28 July, 2008

Intel Corporation

Intel Corporation, leading manufacturer of microprocessors and integrated circuits. The company invented the microprocessor, which powers personal computers. The company also makes computer network products, memory products, servers, and supercomputers. Intel is based in Santa Clara, California.
The company was founded in 1968 when engineers Gordon Moore and Bob Noyce left Fairchild Semiconductor of Mountain View, California, to form their own company. The two were soon joined by Andrew Grove, who became chief executive officer of Intel in 1987. The name Intel came from the term integrated electronics.Intel focused on making an affordable semiconductor that could hold enough memory to replace the magnetic core memory then used in computers. The company’s first successful products were the dynamic random-access memory circuit (DRAM) in 1970, which won acceptance among manufacturers of mainframe computers, and the erasable programmable read-only memory (EPROM) chip in 1971, which allowed memory to be erased and reused without reprogramming
In 1998 Andrew Grove, whose engineering knowledge and aggressive drive had helped build Intel into a global powerhouse, resigned from his position as the company’s chief executive officer. He remained chairman of Intel’s board of directors. Also that year, Intel bought the semiconductor manufacturing operations of Digital Equipment Corporation for about $625 million as part of an agreement that settled a patent dispute between the two companies.
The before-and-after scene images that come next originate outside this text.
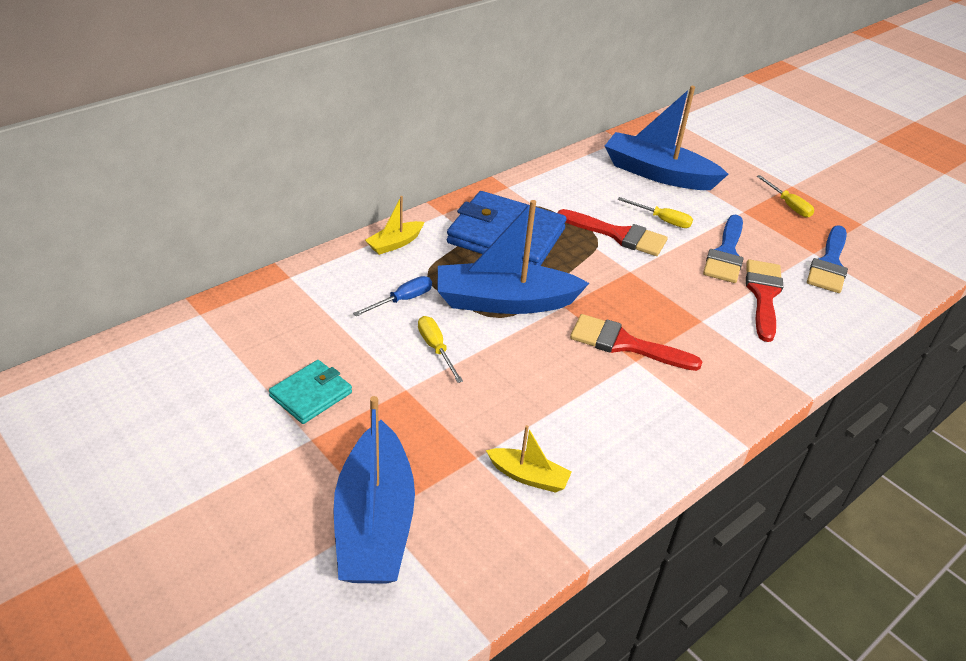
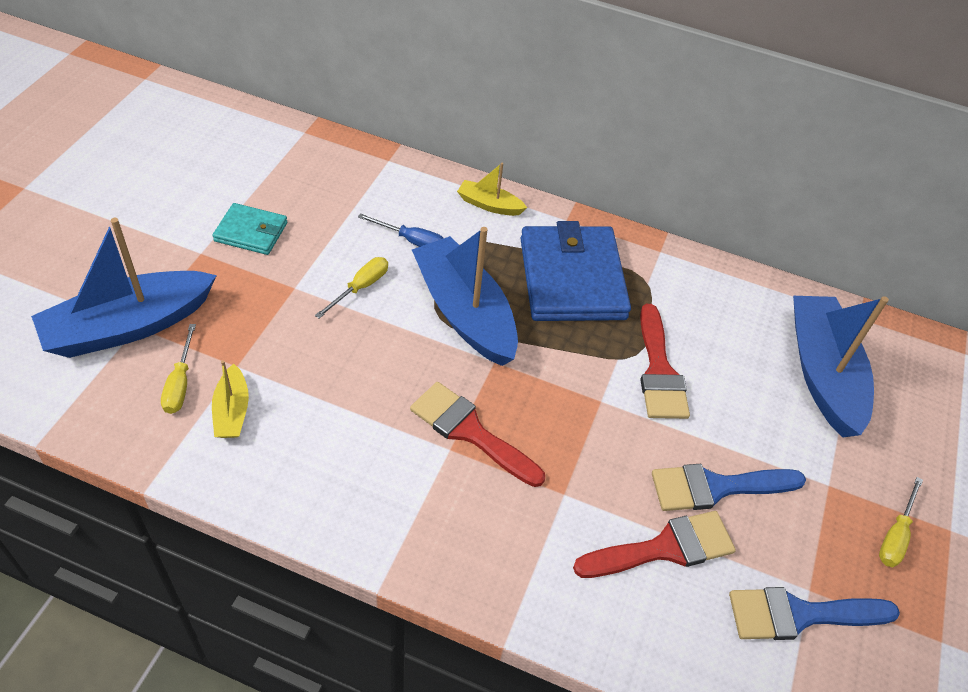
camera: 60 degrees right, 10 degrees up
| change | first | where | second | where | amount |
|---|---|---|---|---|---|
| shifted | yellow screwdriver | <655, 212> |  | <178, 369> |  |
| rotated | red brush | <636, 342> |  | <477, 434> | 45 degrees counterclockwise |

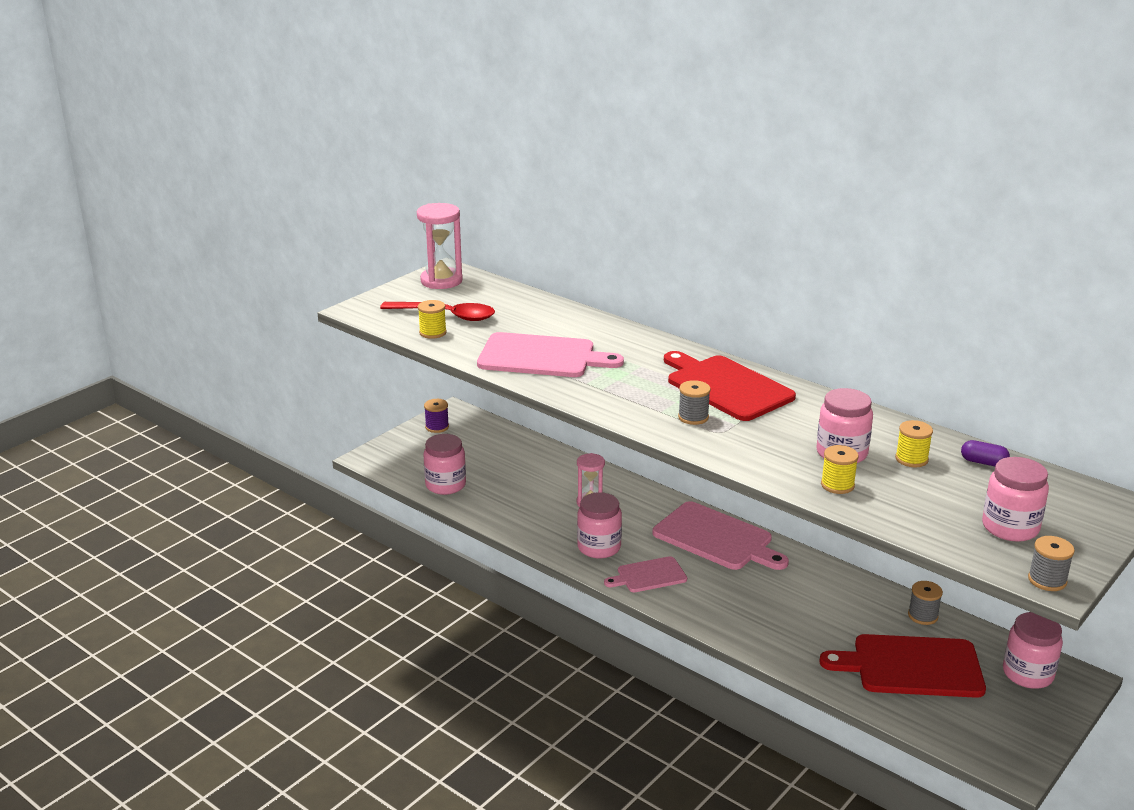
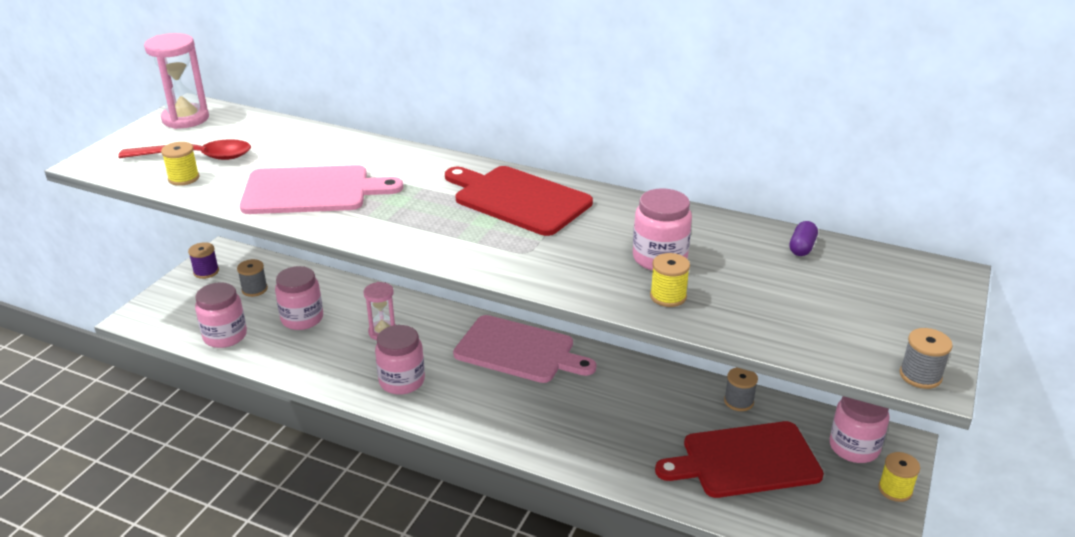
camera: 15 degrees left, 5 degrees up
| change | first | where | second | where | amount |
|---|---|---|---|---|---|
| shifted | grey spool | <694, 402> |  | <252, 278> |  |
| shifted | pink jar | <1015, 499> |  | <299, 298> |  |
| rotated | purple capsule | <985, 453> |  | <803, 238> | 75 degrees counterclockwise |
| shifted | yellow spool | <914, 443> |  | <899, 477> |  |
| gone | pink cutting board | <645, 574> |  |  |  |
In June 1998 the U.S. Federal Trade Commission (FTC) filed an antitrust suit against Intel. The suit charged Intel with abusing its power in the market for microprocessors by withholding key technical information from computer manufacturers who had refused to license patents to Intel. In early 1999 Intel and the FTC settled the lawsuit before going to trial. However, the FTC continued to investigate other aspects of Intel’s use of market power.
In 2000 Intel debuted a 1-gigahertz (1,000-megahertz) Pentium III just days after longtime industry rival Advanced Micro Devices announced it had developed the first-ever microprocessor of that speed. A year later Intel introduced the Pentium 4 processor, capable of operating at a speed of 2.5 gigahertz, according to an independent performance test conducted in 2002. In 2003 Intel introduced its Centrino mobile technology, which provides computer users with a wireless link to the Internet through Wi-Fi networks.
In 2007 Intel formally unveiled the Teraflop Research Chip, also known as Polaris, which is capable of performing more than one trillion operations per second while drawing only 62 watts of power, comparable to a low-wattage light bulb. The breakthrough technology would give ordinary computer users the power of a supercomputer, like the one Intel helped build for the U.S. Department of Energy in 1996. That supercomputer, however, took up 230 sq m (2,500 sq ft) of space and required 500 kilowatts of power to run and 500 kilowatts of power to cool. The new chip, which measures 275 sq mm (0.43 sq in), would require a radical breakthrough in software for it to be commercially viable and was not expected to go into production until 2012 at the earliest.